Today marks National Stop Bullying Day, and here’s a story that showed how some stand-up students stood up against bullying in their school. A few years back, members of a Wisconsin middle school basketball team were lauded as heroes, and rightfully so. When the boys noticed some bullies making fun of one of their cheerleaders—a 14-year-old girl named Desiree who has Down’s Syndrome—they took action, walking over to the bleachers and telling the offenders to cut it out. As one of the boys told reporters, “They were pointing and laughing at her from the stands. It’s not funny to make fun of somebody by the way they look or act.” Another said, “This is not a one-time thing. You always have to stick up for kids that are bullied. It’s the right thing to do.”
Another group in New York City, Teen Pact, has taken steps to combat cyberbullying by producing public service announcements that were run nationwide. One PSA depicts a boy texting an affectionate message about a classmate. His friends then pass it on and when it goes viral he becomes the target of unrelenting teasing and taunting. The PSA message is: “It’s not funny anymore, don’t be an accidental bully.”
Just how many kids are being tormented, either online, in school or both? Studies report some startling statistics:
- 83 percent of girls and 79 percent of boys report being bullied either in school or online.
- 75 percent of school shootings have been linked to harassment and bullying against the shooter.
- About 160,000 teens skip school every day because they are bullied, and 1 in 10 teens drops out of school due to repeated bullying.
- Kids who are bullies as young adults continue the trend of abuse and violence into adulthood.

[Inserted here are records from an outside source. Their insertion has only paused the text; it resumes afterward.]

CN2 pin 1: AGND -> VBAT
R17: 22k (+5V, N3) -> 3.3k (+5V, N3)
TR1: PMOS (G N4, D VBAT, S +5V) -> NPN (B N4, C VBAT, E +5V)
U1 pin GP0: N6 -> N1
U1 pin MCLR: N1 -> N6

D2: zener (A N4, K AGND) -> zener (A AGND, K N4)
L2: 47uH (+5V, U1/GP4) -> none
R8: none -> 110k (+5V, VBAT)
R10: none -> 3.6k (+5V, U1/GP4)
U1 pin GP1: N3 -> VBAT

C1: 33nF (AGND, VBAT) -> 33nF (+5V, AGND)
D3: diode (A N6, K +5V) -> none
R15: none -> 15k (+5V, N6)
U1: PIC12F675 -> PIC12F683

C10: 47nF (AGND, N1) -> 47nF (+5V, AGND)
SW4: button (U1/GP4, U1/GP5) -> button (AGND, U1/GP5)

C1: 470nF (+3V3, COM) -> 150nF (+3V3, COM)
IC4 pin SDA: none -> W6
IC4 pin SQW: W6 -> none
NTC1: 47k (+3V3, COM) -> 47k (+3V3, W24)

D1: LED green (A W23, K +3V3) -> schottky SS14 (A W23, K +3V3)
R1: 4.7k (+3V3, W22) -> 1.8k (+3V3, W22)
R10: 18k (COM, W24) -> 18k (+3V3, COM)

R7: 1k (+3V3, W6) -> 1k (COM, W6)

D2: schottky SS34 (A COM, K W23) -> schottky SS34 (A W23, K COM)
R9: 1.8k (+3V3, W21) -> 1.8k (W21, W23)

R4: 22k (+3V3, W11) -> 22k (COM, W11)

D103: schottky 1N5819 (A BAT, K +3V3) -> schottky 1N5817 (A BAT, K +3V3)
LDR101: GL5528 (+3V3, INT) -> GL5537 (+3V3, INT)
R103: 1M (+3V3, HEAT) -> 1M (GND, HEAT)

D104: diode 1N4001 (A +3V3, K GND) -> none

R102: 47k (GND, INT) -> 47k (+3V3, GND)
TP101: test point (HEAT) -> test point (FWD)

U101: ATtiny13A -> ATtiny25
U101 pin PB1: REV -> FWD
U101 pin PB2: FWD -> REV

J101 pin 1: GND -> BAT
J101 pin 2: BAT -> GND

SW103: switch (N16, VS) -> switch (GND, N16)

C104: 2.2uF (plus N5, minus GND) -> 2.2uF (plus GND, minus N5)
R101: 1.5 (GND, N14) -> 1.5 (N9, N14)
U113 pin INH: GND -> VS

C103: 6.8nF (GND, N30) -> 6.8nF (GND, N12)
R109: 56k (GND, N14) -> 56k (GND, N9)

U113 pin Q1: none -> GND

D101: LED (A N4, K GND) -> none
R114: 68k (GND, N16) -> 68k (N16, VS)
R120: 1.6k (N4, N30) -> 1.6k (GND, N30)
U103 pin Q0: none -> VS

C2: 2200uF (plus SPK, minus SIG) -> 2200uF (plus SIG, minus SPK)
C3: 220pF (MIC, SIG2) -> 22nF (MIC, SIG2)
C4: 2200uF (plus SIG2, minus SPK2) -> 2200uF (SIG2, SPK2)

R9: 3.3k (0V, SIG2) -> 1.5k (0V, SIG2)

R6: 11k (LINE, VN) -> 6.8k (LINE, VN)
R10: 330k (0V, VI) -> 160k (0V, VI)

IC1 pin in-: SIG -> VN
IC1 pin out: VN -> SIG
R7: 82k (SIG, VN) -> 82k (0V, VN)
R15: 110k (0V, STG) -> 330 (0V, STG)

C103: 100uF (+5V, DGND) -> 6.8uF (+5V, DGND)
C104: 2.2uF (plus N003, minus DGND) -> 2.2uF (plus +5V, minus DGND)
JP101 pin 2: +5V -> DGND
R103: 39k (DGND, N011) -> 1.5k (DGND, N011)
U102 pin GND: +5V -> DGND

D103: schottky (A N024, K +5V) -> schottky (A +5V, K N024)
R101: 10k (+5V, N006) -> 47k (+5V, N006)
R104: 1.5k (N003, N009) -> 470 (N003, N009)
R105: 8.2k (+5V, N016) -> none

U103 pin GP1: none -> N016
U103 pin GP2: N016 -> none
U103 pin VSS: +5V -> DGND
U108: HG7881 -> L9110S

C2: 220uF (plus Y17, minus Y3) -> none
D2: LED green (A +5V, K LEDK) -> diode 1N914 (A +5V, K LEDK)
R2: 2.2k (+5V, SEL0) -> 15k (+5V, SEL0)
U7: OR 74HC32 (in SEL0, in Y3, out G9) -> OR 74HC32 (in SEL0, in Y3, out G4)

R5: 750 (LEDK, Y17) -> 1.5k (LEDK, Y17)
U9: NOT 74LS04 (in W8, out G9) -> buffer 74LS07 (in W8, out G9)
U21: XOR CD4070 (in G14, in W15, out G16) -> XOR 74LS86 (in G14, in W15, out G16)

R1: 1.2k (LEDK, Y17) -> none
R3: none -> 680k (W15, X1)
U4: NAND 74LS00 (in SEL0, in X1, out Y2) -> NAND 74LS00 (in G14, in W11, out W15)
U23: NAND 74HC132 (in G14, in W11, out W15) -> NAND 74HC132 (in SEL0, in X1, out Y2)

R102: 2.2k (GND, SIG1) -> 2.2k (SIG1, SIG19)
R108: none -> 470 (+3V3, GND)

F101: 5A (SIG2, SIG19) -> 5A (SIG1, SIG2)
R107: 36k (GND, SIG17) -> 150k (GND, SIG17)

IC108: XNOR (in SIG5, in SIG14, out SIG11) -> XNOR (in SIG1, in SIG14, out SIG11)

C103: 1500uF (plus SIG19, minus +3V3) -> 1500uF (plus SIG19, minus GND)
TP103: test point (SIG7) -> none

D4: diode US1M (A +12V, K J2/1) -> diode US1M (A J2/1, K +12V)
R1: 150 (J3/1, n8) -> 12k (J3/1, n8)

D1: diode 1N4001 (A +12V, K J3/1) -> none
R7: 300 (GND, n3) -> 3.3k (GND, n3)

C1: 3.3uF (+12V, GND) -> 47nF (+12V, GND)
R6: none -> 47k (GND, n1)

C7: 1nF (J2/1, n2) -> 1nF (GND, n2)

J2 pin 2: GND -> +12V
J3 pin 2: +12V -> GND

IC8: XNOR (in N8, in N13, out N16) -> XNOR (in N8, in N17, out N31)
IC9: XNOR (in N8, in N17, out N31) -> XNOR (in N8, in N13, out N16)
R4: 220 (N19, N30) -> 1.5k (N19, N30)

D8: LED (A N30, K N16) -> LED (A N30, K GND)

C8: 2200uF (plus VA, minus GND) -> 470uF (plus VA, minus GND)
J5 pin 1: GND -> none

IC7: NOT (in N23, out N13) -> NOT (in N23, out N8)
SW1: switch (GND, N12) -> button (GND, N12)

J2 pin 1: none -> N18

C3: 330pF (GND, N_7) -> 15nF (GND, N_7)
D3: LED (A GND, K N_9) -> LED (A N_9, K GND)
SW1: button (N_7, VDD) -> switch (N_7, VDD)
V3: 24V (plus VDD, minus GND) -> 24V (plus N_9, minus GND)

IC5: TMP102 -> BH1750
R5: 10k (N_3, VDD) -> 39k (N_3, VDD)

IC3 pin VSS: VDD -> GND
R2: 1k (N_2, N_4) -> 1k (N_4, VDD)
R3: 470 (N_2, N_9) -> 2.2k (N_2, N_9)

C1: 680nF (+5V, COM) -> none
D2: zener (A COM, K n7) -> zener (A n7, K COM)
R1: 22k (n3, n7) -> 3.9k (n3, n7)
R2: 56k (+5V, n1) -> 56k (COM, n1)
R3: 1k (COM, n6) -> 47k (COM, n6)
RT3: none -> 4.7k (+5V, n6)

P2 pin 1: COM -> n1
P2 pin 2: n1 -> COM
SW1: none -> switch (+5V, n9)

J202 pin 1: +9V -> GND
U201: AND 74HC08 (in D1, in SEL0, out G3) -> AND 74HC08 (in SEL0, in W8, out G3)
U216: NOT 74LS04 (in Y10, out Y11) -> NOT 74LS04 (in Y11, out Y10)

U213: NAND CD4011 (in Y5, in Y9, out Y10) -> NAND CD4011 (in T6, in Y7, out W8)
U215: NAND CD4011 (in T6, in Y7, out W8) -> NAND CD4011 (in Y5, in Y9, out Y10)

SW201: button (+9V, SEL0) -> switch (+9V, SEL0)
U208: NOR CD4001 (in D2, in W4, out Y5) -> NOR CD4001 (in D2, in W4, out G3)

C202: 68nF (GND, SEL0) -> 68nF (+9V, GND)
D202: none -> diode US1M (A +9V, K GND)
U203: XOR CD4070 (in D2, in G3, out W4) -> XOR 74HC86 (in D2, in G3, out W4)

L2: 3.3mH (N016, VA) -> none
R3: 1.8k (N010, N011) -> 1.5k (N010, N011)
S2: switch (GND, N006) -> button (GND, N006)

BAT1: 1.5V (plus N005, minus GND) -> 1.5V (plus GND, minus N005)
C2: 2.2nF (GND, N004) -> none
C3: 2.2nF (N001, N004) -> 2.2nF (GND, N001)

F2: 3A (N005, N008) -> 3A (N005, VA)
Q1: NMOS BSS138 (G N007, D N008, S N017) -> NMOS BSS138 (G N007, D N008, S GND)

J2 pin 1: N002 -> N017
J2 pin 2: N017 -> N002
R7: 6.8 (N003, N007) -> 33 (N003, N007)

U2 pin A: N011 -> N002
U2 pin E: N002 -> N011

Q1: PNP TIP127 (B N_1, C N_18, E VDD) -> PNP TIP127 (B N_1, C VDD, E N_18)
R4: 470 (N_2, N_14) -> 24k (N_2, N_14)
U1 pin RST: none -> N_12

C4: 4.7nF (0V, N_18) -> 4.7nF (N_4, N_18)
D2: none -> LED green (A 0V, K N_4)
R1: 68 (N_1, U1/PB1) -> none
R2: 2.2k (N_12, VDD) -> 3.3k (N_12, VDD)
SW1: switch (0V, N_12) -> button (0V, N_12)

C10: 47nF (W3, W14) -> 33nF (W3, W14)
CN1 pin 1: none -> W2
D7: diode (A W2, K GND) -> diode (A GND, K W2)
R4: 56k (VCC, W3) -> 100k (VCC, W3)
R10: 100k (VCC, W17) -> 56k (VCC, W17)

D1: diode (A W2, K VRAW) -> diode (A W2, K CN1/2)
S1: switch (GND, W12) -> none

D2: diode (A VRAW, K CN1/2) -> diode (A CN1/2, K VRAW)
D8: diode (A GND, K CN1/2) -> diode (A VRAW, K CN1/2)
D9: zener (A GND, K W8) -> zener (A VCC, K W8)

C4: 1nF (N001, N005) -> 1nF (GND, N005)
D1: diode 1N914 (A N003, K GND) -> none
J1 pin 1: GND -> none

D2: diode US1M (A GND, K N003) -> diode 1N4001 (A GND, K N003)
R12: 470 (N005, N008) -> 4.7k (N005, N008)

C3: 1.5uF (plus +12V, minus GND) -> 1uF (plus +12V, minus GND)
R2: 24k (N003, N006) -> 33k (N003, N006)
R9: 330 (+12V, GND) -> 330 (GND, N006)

By the age of 30, about 40 percent of boys identified as bullies in middle and high school had been arrested three or more times.
The most frequent targets are kids seen as “different”—gay or transgender youth, those with special needs or who are overweight—but no kid is immune from being a victim.
While bullying isn’t a new phenomenon, cyberspace obliterates any sense of sanctuary that children once found when they were away from school and in their own homes.
Laws such as the Dignity for All Students Act (DASA), which took effect in July 2012, seeks to provide students with a safe and supportive environment free from discrimination, intimidation, taunting, harassment and bullying on school property, buses or at a school function.
DASA provides an opportunity for parents to talk to their children about how to protect themselves from bullying and offers them a context to discuss how to be sensitive to others who are different. This is, of course, providing that parents are able to engage their children in an accepting and nonjudgmental manner that opens communication.
But laws like DASA aren’t enough to tackle what is a social problem. No amount of legislation and no penalties for intimidating schoolyard behavior can guarantee that children will be safe at all times whether inside or outside of school.
These laws must be complemented by support at home, pro-social bonds among neighbors and consistent community standards against bullying, bias and harassment, including in cyberspace. Otherwise, the legislation will be little more than a paper tiger, another layer of bureaucracy with limited influence in the real world.